I am observing and teaching in the English department. My host teacher has three English 9 classes and two Speech & Debate classes. For the most part, the students seem eager to learn and excited about school. In the English classes, the students are reading and discussing The Odyssey, while in the Speech classes, the students are participating in debates. I watched a debate today over whether or not Physical Education should be required for all four years of high school. It was an interesting debate on a fascinating issue, and the students performed admirably. After the debate concluded, I was able to participate in a class discussion and probe the students about their true feelings on the subject. 

By in large, the students seemed to agree that while exercising and living a healthy lifestyle are important, the students should have the option of choosing – or not choosing – to participate in Physical Education classes during the latter part of their high school careers (currently, WYHS students are only required to take P.E. classes during their freshman and sophomore years).
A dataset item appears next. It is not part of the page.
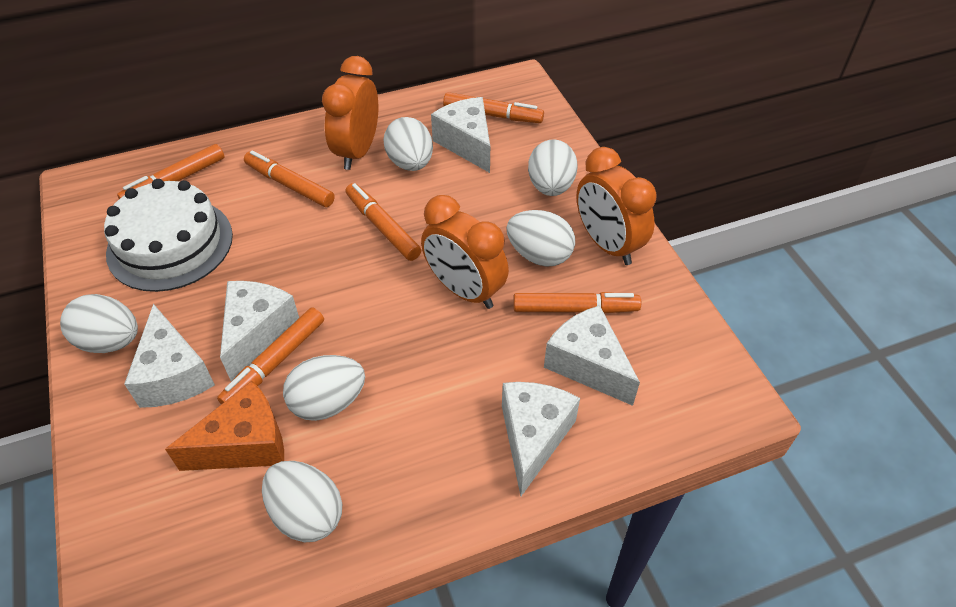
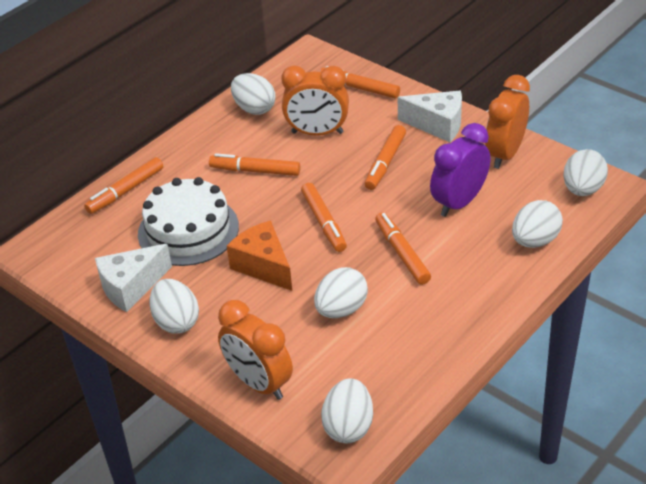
purple clock: 0 -> 1
white cheese: 5 -> 2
Through only two days in a CPS school, I have already learned many things. First, students in CPS schools, or at least in WYHS, are very similar to the students with whom I am familiar in Montgomery County schools. While there is much more racial diversity in the CPS schools, the issues – such as student apathy and tardiness – that students and teachers are forced to deal with here are similar to the ones with which their peers deal with in Montgomery County. Also, like so many other schools across the nation, CPS schools are being forced to deal with budget cuts. Just this past week, over 300 WYHS students staged a walkout in order to show their support of the teachers whom will be cut at the conclusion of the school year. Despite the fact that it is such a large school, the students at WYHS actually seem more involved and engaged in their academics than the students from back home. This is refreshing and inspiring to me. 

I believe that many inner-city schools across the country get a bad rap. However, Whitney Young High School and its students have proven to at least one future educator that the will to learn and succeed transcends and supersedes racial and social boundaries.

In Photo: Turner talking with Education Professor Michelle Pittard.